Add/Remove Software problems

  • Every time you click a package, half of the window gets covered with package details and buttons. These are all stacked vertically so they take a whole effing lot of useful place. Not to mention the package you clicked suddenly scrolls out of view.
  • Every time you install or remove anything the window blanks for a brief moment then it gets repopulated with packages, putting you back at the top of the results list. Doesn’t sound bad unless you try to install a bunch of gstreamer packages (and there are 195 matching results in PLD).

Proposal

  • Try to keep it each interface in one window.
  • Really try to keep it all in one window.
  • Don’t show technical details each time I click.

gpk-update

This is the update mockup I came up with some time ago. Think of it as the main part of the window that allows you to select packages to update. The point is once you click update instead of hiding the window, we can hide unselected packages and show live progress in the very same window. Without resizing it. And then hide it if the update is successful.

If it’s not? Well, see that Failed button? The label is wrong but it should be able to show you the details. We all agreed that update is really a background process so popping a big cryptic Update failed window in the middle of my solitaire session is not a thing to do. Just pop a critical notification and I’ll get back to the window to check the details once I’m done with my current task.

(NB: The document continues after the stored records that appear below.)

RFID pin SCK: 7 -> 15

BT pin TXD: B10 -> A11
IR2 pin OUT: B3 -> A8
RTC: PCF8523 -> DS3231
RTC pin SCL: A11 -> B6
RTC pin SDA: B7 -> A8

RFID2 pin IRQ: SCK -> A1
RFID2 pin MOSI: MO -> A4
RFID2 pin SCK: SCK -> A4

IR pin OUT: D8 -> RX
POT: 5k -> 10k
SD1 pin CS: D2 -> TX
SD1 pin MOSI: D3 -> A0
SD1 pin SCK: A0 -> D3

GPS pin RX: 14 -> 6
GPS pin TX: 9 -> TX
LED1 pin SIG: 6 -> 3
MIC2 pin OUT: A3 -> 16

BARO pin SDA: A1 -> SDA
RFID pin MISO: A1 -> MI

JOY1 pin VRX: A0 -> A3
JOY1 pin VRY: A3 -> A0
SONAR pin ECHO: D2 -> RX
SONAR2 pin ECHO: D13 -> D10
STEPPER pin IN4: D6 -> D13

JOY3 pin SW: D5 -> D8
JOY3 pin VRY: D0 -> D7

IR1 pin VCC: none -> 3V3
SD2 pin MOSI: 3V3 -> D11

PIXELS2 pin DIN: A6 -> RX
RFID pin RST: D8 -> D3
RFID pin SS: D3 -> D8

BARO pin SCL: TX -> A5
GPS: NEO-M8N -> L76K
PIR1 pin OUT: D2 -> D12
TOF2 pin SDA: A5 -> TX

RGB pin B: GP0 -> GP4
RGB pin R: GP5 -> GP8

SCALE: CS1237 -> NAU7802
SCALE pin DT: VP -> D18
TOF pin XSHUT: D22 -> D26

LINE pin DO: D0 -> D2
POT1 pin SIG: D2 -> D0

Bonus: It also lets you see the whole queue while updating which is quite useful.

Oh and by the way. One failing update should not immediately break the transaction. This forces me to update packages one by one and is actually slower than typing upgrade * in poldek’s interactive shell (not sure if single failed package breaks transaction applies to other backends as well).

gpk-add-remove

Here’s a mockup for Add/Remove Software. The main difference is that instead of annoying users with a panel that pops up each time you select anything, once you click a package, it shows more info inline. Here more info does not include files and dependencies. How often do users choose their software basing on a number of packaged files? There’s an Information button for that. The one below Install (it actually says Add on the picture above but that’s because there is no stock Install button and I’m lazy).

Bonus: clicking install on any package should just display a small progress bar beside that package. See previous mockup for details. And when it’s done, just update the icons of affected packages instead of refreshing the whole window. This way I can scroll and click Install on any number of packages without having to go through the whole install-wait-refresh-wait-scroll-to-previous-position cycle.